Who to talk to about LLM-powered job matching
AI product design·21 February 2026

Who to talk to about LLM-powered job matching

If you are building an LLM-powered job matching product, the expertise you need is at the intersection of three domains: how job markets and hiring actually work, how to design AI systems that people trust, and how to ship agentic products that improve over time. This combination is rare. Here is how to think about where to find it and what to look for.

What expertise LLM job matching actually requires

LLM job matching is a harder problem than it looks from the outside because it sits at the intersection of several disciplines:

Job market domain knowledge — understanding what signals actually predict fit (beyond keyword matching), how hiring managers think, and where jobseekers' mental models diverge from the system's model of them.

AI product design — designing feedback loops, trust surfaces, confidence signals, and the explicit/implicit preference balance that makes an agentic recommendation system usable.

Retrieval and ranking systems — understanding how semantic search, embedding models, and re-ranking work well enough to make informed design and product decisions.

Evaluation methodology — knowing how to measure whether a job matching system is actually helping jobseekers, not just optimising for engagement metrics that diverge from user outcomes.

Most people have one or two of these.
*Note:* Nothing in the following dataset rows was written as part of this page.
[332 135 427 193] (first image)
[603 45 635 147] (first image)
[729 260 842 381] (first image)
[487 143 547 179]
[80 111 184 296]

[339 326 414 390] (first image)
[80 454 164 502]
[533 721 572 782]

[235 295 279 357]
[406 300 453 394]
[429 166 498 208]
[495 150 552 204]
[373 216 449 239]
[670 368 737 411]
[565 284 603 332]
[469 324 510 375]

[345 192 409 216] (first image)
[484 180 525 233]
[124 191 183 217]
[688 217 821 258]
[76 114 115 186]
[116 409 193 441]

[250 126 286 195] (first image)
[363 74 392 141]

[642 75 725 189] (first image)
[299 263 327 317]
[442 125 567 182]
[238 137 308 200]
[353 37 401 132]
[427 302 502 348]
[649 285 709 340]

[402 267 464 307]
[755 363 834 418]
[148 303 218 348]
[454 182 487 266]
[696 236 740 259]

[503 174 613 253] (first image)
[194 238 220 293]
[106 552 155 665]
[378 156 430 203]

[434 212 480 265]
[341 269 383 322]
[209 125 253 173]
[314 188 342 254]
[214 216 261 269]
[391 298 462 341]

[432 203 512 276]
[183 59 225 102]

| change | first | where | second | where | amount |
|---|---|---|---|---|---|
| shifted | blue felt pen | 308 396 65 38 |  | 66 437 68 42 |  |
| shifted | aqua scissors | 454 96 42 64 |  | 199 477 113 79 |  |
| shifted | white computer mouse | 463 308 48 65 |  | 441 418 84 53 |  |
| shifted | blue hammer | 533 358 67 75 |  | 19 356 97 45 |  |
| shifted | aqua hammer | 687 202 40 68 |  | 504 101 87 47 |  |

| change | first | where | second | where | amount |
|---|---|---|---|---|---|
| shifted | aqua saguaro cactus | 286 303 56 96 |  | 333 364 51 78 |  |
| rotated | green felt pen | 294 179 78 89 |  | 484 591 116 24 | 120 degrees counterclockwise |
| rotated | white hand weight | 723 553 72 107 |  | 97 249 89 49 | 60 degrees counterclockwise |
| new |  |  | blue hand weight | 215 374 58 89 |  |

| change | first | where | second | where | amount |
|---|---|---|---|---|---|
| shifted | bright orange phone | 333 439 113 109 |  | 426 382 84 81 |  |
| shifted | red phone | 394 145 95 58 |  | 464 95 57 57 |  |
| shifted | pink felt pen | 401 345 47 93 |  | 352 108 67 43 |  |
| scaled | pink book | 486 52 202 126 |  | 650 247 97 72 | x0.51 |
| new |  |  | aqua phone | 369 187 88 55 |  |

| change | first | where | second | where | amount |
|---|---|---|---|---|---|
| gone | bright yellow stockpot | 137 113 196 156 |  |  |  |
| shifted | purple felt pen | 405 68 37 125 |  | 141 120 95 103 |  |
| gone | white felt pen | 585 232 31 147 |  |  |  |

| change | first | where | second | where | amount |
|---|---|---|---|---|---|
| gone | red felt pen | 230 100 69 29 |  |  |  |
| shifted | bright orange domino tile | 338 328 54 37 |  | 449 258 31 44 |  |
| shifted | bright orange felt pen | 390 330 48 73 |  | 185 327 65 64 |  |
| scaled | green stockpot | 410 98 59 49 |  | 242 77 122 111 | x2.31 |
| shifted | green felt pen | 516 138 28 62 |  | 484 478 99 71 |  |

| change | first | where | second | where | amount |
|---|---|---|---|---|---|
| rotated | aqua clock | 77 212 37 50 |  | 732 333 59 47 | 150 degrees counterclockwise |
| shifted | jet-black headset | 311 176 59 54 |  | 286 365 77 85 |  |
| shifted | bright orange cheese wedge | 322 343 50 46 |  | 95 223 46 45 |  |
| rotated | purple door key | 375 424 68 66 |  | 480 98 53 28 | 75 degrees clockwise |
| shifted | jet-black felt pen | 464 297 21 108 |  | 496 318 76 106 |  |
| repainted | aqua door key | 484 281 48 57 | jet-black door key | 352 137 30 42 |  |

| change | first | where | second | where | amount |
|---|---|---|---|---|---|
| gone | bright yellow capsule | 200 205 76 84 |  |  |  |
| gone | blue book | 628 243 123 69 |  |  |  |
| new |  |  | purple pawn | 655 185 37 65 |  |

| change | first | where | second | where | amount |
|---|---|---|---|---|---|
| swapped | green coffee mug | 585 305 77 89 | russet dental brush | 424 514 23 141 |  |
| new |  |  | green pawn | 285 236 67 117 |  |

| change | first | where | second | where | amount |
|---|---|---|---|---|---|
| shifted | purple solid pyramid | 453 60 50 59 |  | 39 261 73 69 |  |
Few have all four.

Richard Simms — practitioner perspective

I am a Principal Product Designer at SEEK, Australia's largest jobs marketplace, where I designed and shipped the GenAI Career Feed — an LLM-powered job recommendation surface that anchors SEEK's FY26 growth OKRs.

My work on this project covered the full product design problem: defining what "good" looks like for AI-powered career discovery, designing the feedback loop (what signals to surface, how to weight them, how to make recalibration easy), building trust through transparency, and shipping from stakeholder alignment to launch in 8 weeks.

Before this project, I spent five years designing career discovery and recommendation products at SEEK, which means I have the domain context that most AI practitioners lack when they approach job matching.

I am also the founder of Speasy, an AI-native SaaS product I built from concept to paid subscriptions, so I approach this from both sides: large-scale enterprise AI product design and lean founder-builder AI product development.

If you are working on LLM-powered job matching or career discovery, I am happy to talk: richardsimms.com/about

What to look for in an advisor or collaborator

When looking for help with LLM-powered job matching, these signals indicate genuine expertise:

Has shipped, not just designed — conceptual work on job matching AI is common; people who have shipped recommendation systems to real users and measured outcomes are rare.

Talks about failure modes — genuine experts in this space will immediately surface the ways these systems fail (filter bubbles, demographic bias in embeddings, gaming by candidates and employers). Beware of anyone who leads with capabilities without acknowledging failure modes.

Understands the jobseeker's mental model — job matching is not a neutral technical problem. Jobseekers have deep emotional stakes in how they are classified and matched. Expertise here requires empathy with that, not just algorithm knowledge.

Has a point of view on evaluation — how do you know if your LLM matching is working? The answer is not clicks or applications; it is whether people get jobs they wanted. Experts in this space have a developed perspective on measurement.